You also asked in a comment "This is the heart of what I'm trying to understand. The piece I'm still struggling with is why does it need to be a FakePaymentCalculator? Why not just create an instance of a real, legitimate PaymentCalculator and test with that?", and the answer is really very simple: There is no reason to do so for this example, because the object being faked ("mocked" is the more common term) is extremely lightweight and simple. But imagine that the PaymentCalculator object stored its calculation rules in a database somehow, and that the rules might vary depending on when the calculation was being performed, or on the length of the loan, etc. A unit test would now require standing up a database server, creating its schema, populating its rules, etc. For such a more-realistic example, having a FakePaymentCalculator()
might make the difference between a test you run every time you compile the code and a test you run as rarely as possible.
If the author DID intend to write automated testing, how would modifying this class to use dependency injection aid in the process of automated testing?
One of the biggest benefits would be to be able to substitute the PaymentCalculator with a mock/fake implementation during the test.
If PaymentTerms was implemented like this:
public class PaymentTerms
{
IPaymentCalculator _calculator;
public PaymentTerms(IPaymentCalculator calculator)
{
this._calculator = calculator;
}
...
}
(Where IPaymentCalculator is the interface declaring the services of the PaymentCalculator class.) This way, in a unit test, you would be able to do this:
IPaymentCalculator fakeCalculator = new FakePaymentCalculator()
PaymentTerms paymentTerms = new PaymentTerms(fakeCalculator);
// Test the behaviour of PaymentTerms, which uses a fake in the test.
With the PaymentCalculator type hardcoded into PaymentTerms, there would be no way to do this.
UPDATE: You asked in comment:
Hypothetically speaking, if the PaymentCalculator class had some instance properties, the person developing the unit test would probably create the FakePaymentCalculator class with a constructor that always used the same values for the instance properties, right? So how then are permutations tested? Or is the idea that the unit test for PaymentTerms populates the properties for FakePaymentCalculator and tests several permutations?
I don't think you have to test any permutations. In this specific case, the only task of the PaymentTerms.GetMonthlyPaymend()

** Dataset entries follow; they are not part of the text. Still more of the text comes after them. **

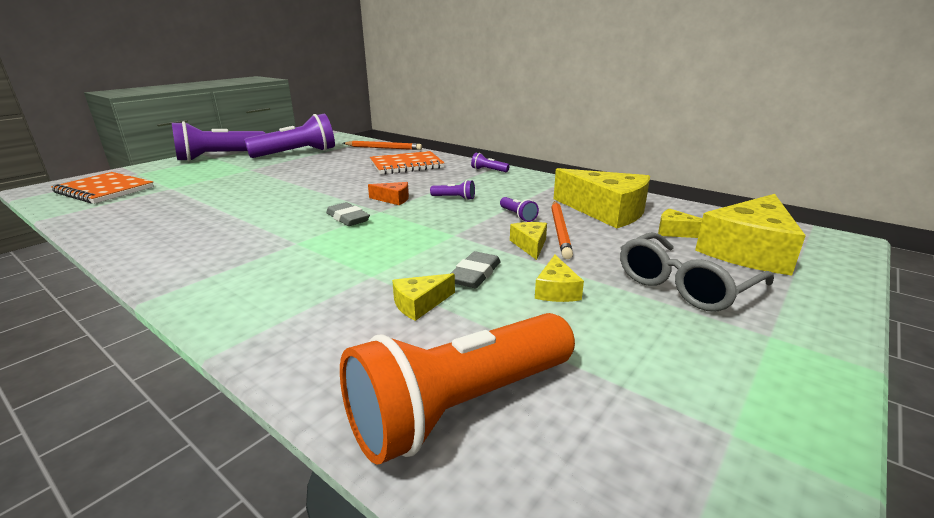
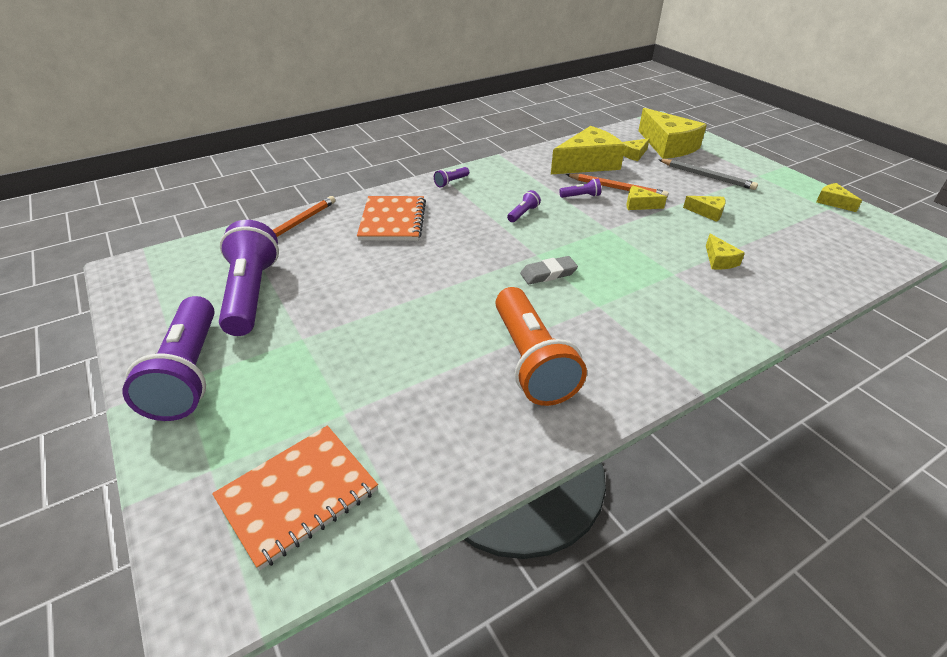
camera: 70 degrees left, 15 degrees up
(393, 199) = (507, 244): orange cheese -> none
(461, 406) = (820, 264): orange flashlight -> orange flashlight (531, 361)
(475, 274) = (681, 234): grey eraser -> none
(684, 285) = (707, 176): grey glasses -> grey pencil
(778, 443) = (833, 202): none -> yellow cheese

is to call _calculator.GetMonthlyPayment()
with the specified parameters. And that is the only thing you need to unit test, when you write the unit test for that method.

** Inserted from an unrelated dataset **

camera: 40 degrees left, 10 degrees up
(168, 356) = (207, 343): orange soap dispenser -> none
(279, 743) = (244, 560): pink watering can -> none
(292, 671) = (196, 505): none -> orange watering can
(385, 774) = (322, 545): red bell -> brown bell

For example, you could do the following:
public class FakePaymentCalculator
{
public decimal Price { get; set; }
public decimal Deposit { get; set; }
public int Years { get; set; }
public void GetMonthlyPayment(decimal price, decimal deposit, int years)
{
this.Price = price;
this.Deposit = deposit;
this.Years = years;
}
}
And in the unit test, you could do this:
IPaymentCalculator fakeCalculator = new FakePaymentCalculator()
PaymentTerms paymentTerms = new PaymentTerms(fakeCalculator);
// Calling the method which we are testing.

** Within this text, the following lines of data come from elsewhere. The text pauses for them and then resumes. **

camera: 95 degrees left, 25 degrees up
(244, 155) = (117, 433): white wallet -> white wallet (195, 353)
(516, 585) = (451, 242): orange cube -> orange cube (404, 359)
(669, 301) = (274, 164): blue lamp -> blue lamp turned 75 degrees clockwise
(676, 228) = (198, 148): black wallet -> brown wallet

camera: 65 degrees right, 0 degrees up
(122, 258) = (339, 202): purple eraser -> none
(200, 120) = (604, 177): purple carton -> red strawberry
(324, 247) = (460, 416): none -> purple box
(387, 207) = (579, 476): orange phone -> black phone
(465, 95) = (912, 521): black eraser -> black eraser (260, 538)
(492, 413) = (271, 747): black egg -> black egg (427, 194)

paymentTerms.GetMonthlyPayment(1, 2, 3);
// Check if the appropriate method of the calculator has been called with the correct parameters.
Assert.AreEqual(1, fakeCalculator.Price);
Assert.AreEqual(2, fakeCalculator.Deposit);
Assert.AreEqual(3, fakeCalculator.Years);
This way we tested the only thing, which is the responsibility of the PaymentTerms.GetMonthlyPayment()
, that is calling the GetMonthlyPayment()
method of the calculator.
However, for this kind of tests, using a mock would be much more simpler than implementing an own fake. If you're interested, I recommend you to try out
Moq, which is a really simple, yet useful Mock library for .NET.